I have avoided telling you too much of the specifics of the story as you really must witness it for yourself to get the full drift.  As mentioned, the story does not turn out well for most of the characters involved.  But the real story is even more tragic.

It is well known that chimps and other animals have had a life on the big screen, such as Cheeta in the Tarzan movies, Rin Tin Tin, Lassie, Trigger, Morris, et. al.  But it is not known feelings and thoughts they may have had during those transformative years.  This play, in part, may give you some insight into these areas.  It may not be a pretty sight but it is, I believe, an honest one.
The most amazing part of this show is how Jones has managed to capture the possible inner workings of an animal’s mind and translated them into human words.  And I quite willingly accept his voice on the matter.  And San Nicolas is a marvelous instrument of these inner demons and dreams the character has.  Lucht also is a tragic figure who is so wrapped up in Trevor’s world she tends to forget where she comes from.  Is she trying to transform him or is he trying to transform her?!  And Mendelson, as Trevor’s guru, is quite a treat, as Oliver himself is not fully committed to either world but does know the basic truth, to survive you must behave.
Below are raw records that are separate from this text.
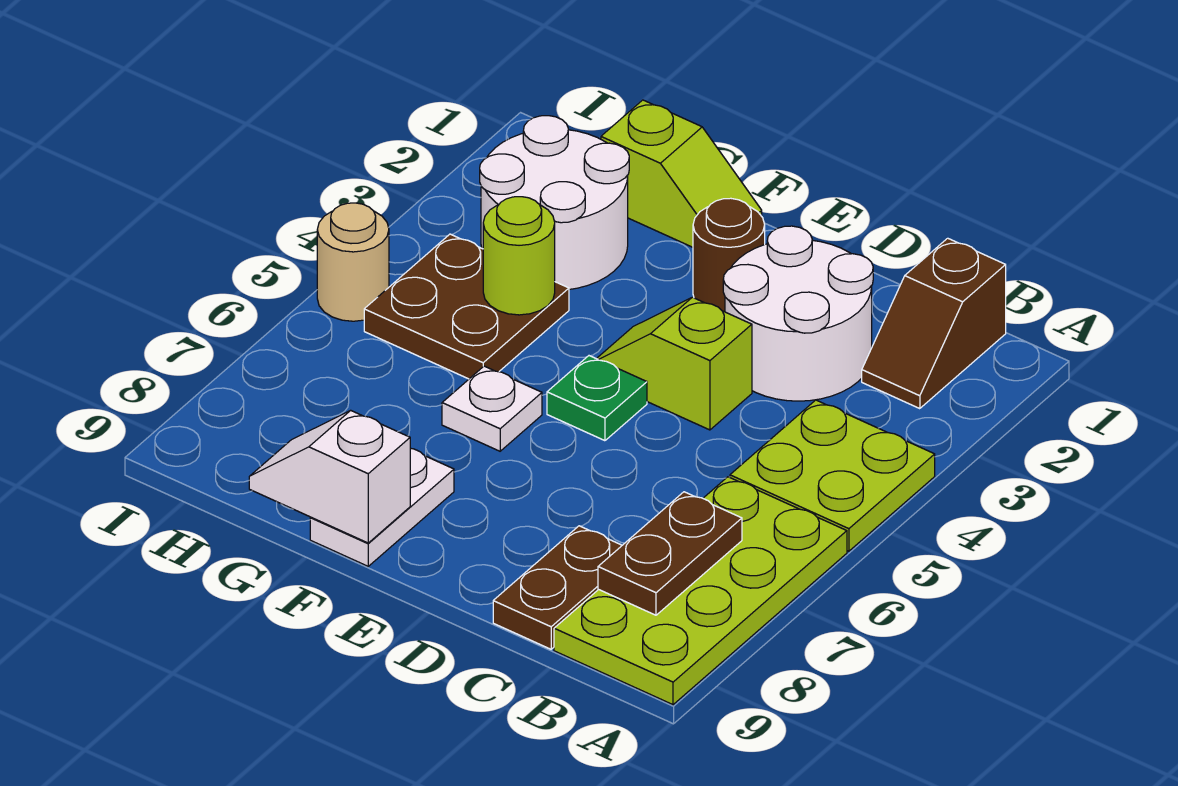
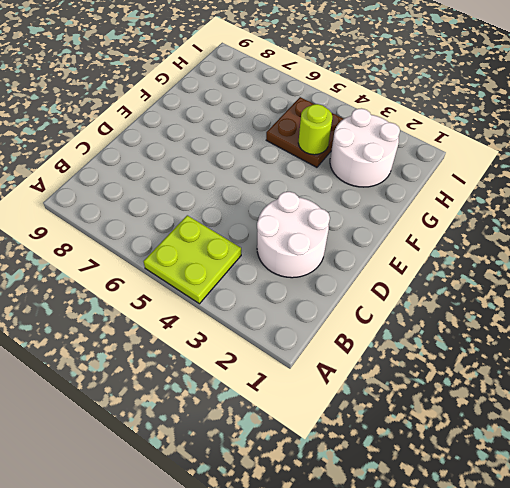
none -> lime plate A6:B9 level 1
none -> brown slope B1:B2 level 1 top 1
none -> brown plate C8:C9 level 1

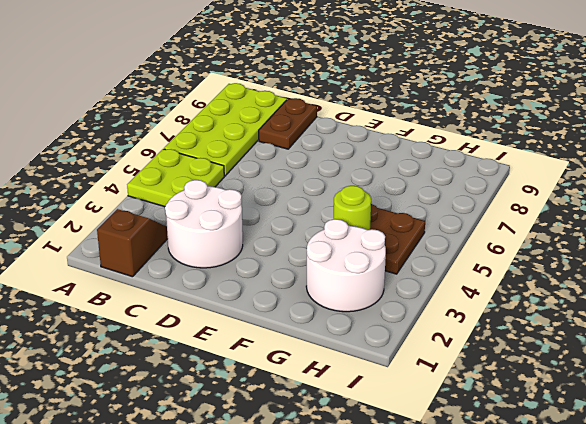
none -> lime slope D4:E4 level 1 top D
none -> brown round brick E2 level 1
none -> green plate E5 level 1

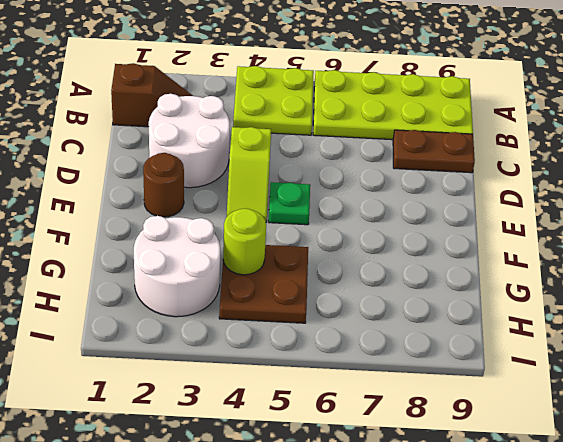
none -> lime slope F1:G1 level 1 top G
none -> white plate F6 level 1
none -> white plate F8:F9 level 1

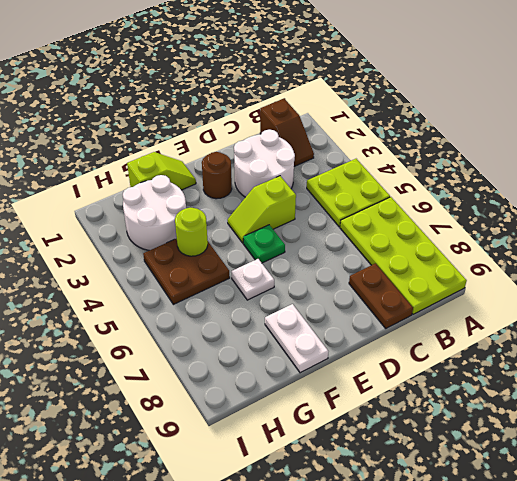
none -> tan round brick I5 level 1
none -> brown plate B7:B8 level 2
none -> white slope F9:G9 level 2 top F

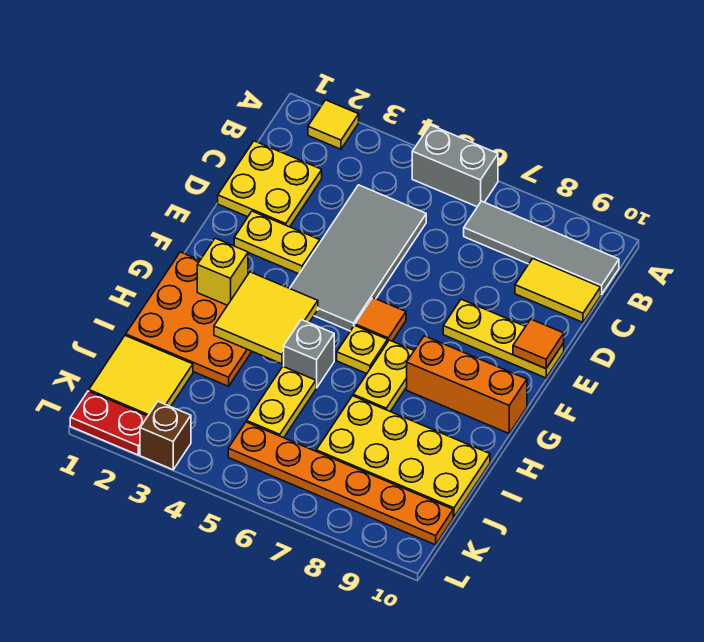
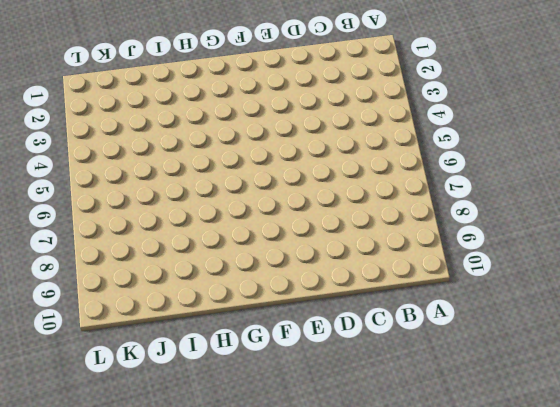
none -> yellow tile A2 level 1
none -> grey brick A5:A6 level 1
none -> grey tile B7:B10 level 1

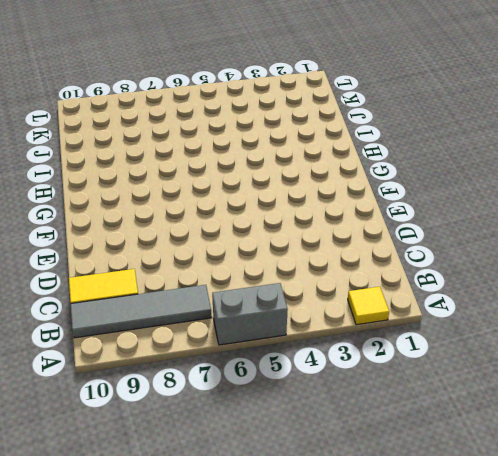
none -> yellow plate C1:D2 level 1
none -> grey tile C4:F5 level 1
none -> yellow plate E2:E3 level 1

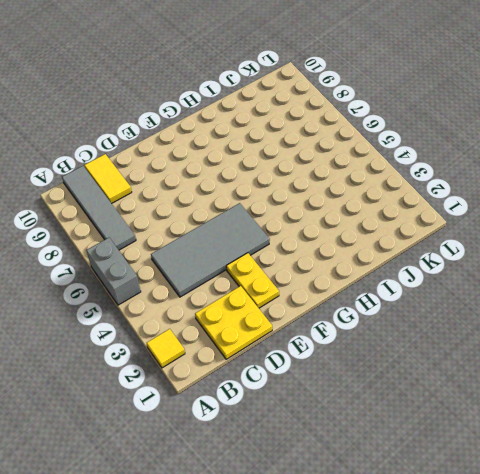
none -> yellow plate E8:E10 level 1
none -> orange tile F6 level 1
none -> orange plate G1:I3 level 1

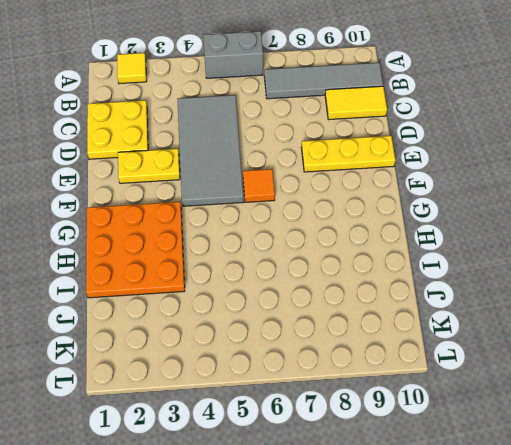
none -> yellow plate G6 level 1
none -> yellow plate G7:H7 level 1
none -> orange brick G8:G10 level 1

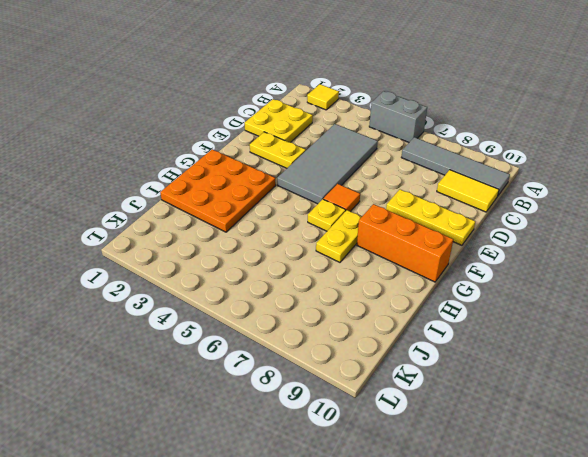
none -> grey brick H5 level 1
none -> yellow plate I5:J5 level 1
none -> yellow plate I7:J10 level 1

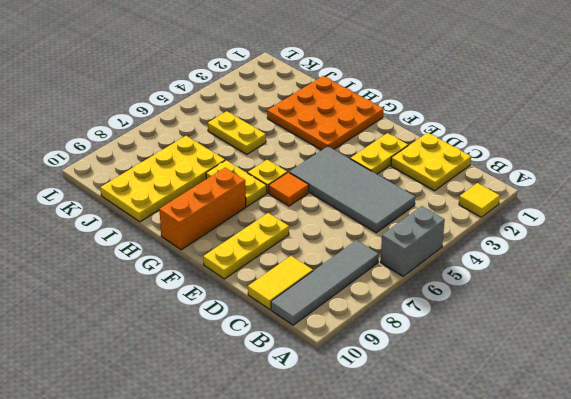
none -> grey brick H5 level 1
none -> yellow tile J1:K2 level 1
none -> orange plate K5:K10 level 1

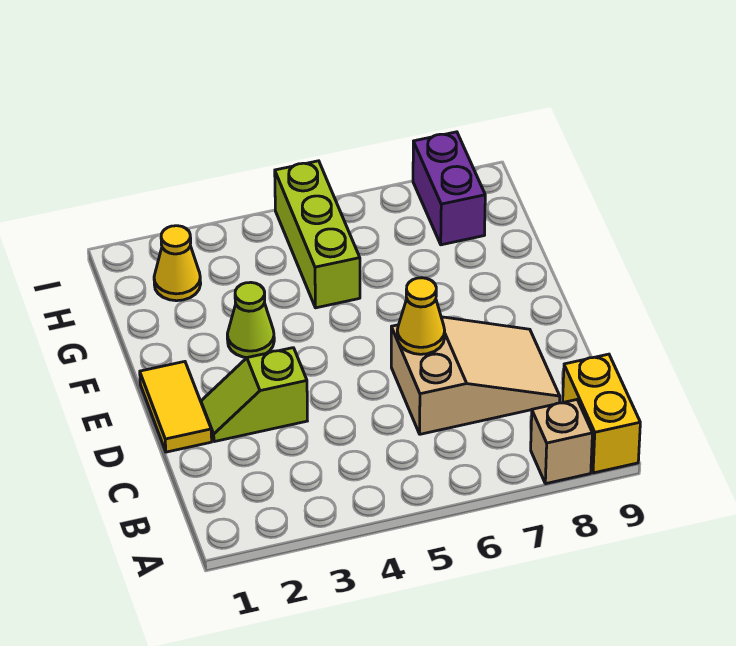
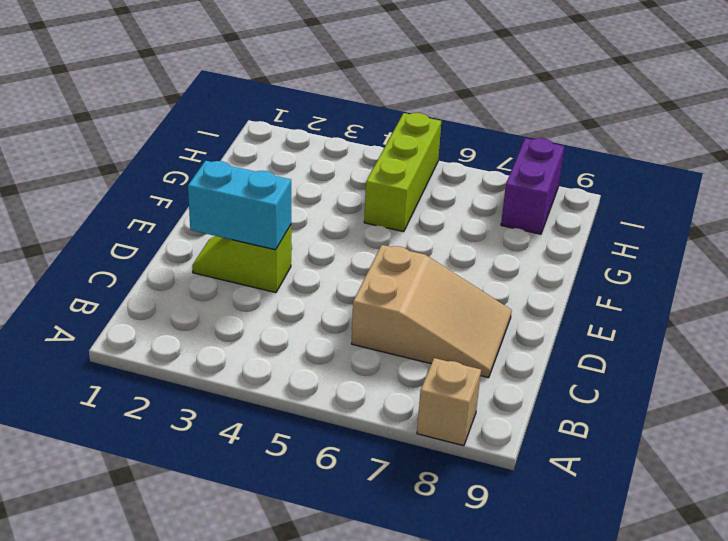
cyan brick D2:D3 level 2 -> none
none -> yellow brick A9:B9 level 1
none -> yellow tile D1:E1 level 1

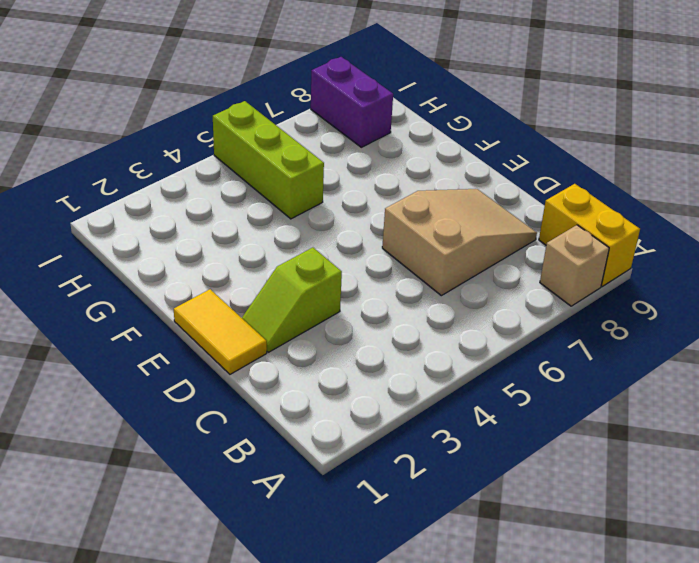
none -> lime cone F3 level 1
none -> yellow cone H2 level 1

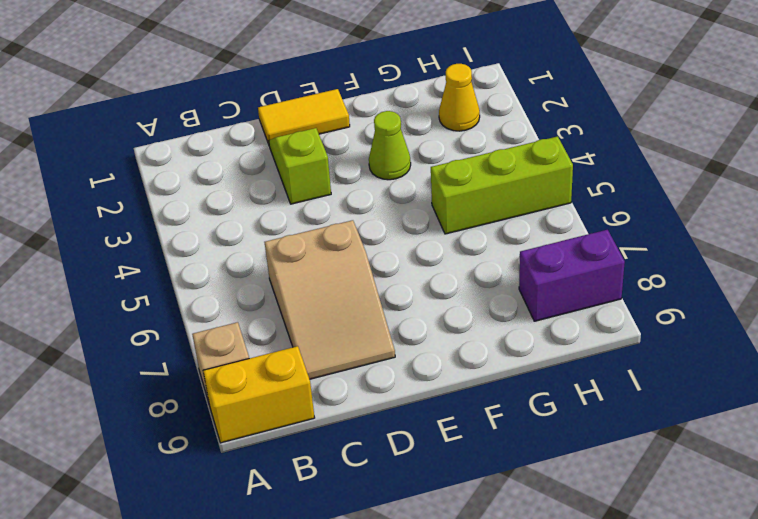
none -> yellow cone D6 level 2

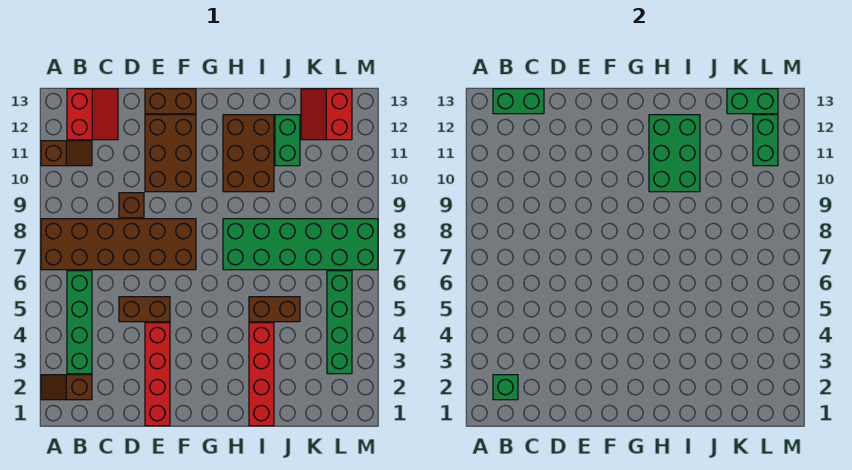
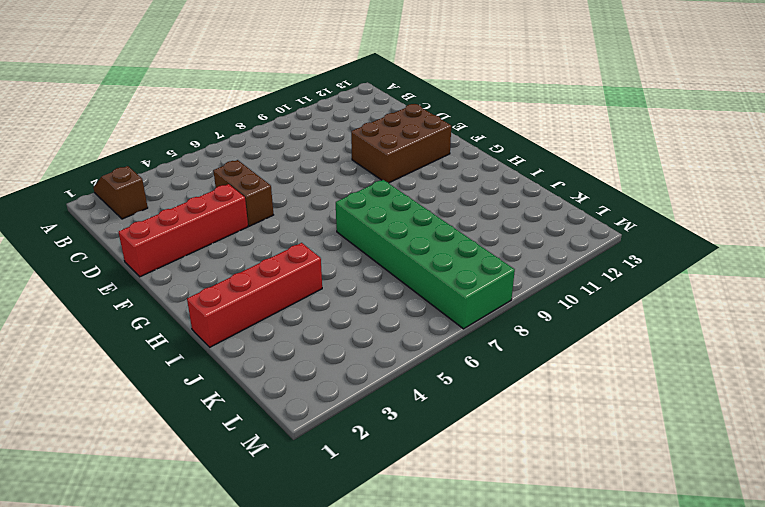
none -> brown brick A7:F8 level 1
none -> brown slope A11:B11 level 1 top A
none -> green brick B3:B6 level 1

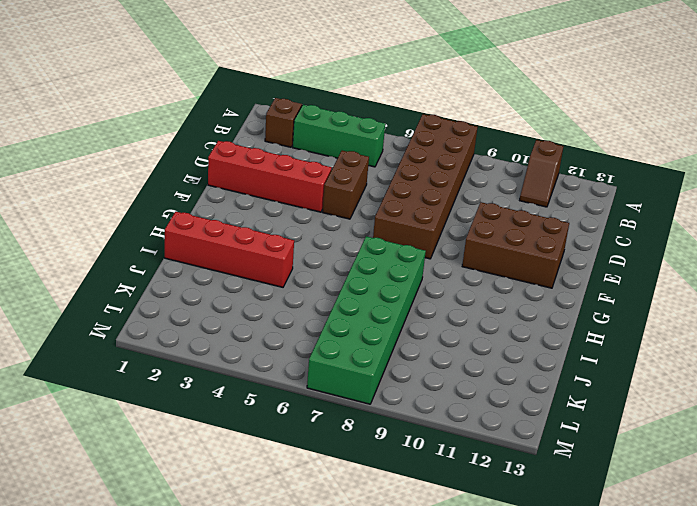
green brick B3:B5 level 1 -> green brick B3:B6 level 1
none -> red slope B12:C13 level 1 top B
none -> brown brick D9 level 1
none -> brown brick E13:F13 level 1

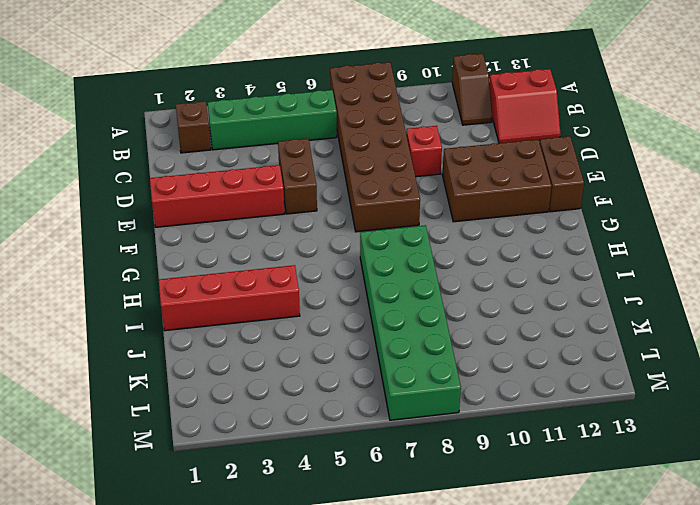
red brick D9 level 1 -> brown brick D9 level 1
none -> brown brick H10:I12 level 1
none -> brown brick I5:J5 level 1
none -> green brick J11:J12 level 1

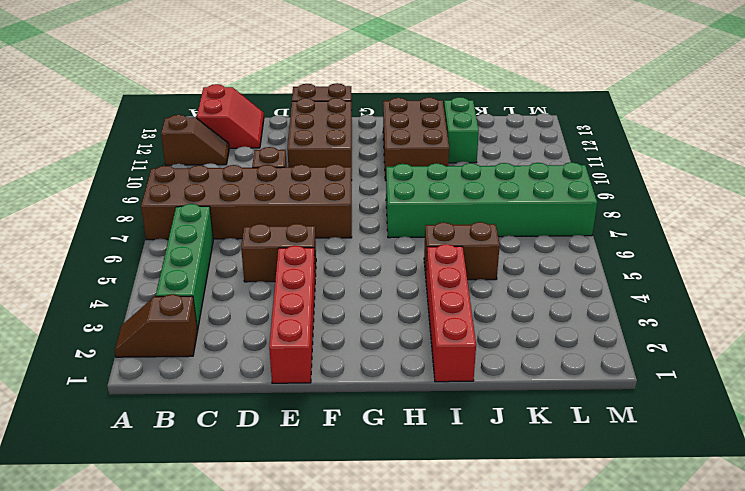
none -> red slope K12:L13 level 1 top L
none -> green brick L3:L6 level 1
none -> green brick B2 level 2

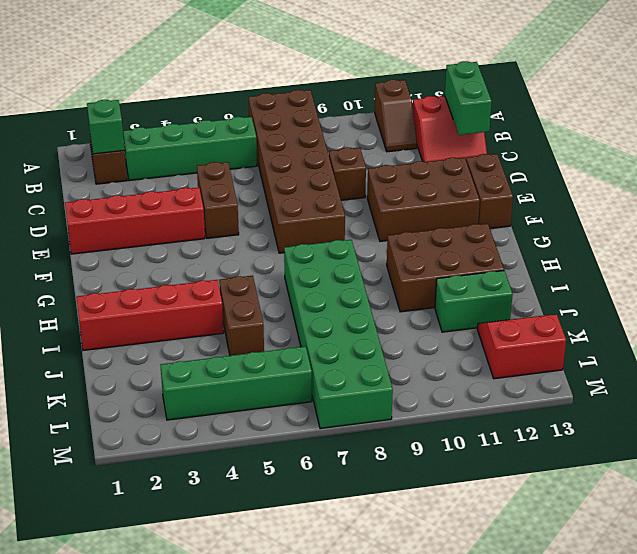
none -> green brick H10:I12 level 2
none -> green brick K13:L13 level 2
none -> green brick L11:L12 level 2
Rodriguez has done an outstanding job of allowing the humor to build through the first act, disarming the audience, and then lets things explode in the second act.  He has been careful not to let his two chimp actors overlap too far into the animals’ world but just gives us enough of a suggestion and lets the lines/actors create the rest.  “Less is more” and it works here.

I recommend this play but, be warned, it is not, as mentioned, a “family” show.  If you do see it, please tell them Dennis sent you.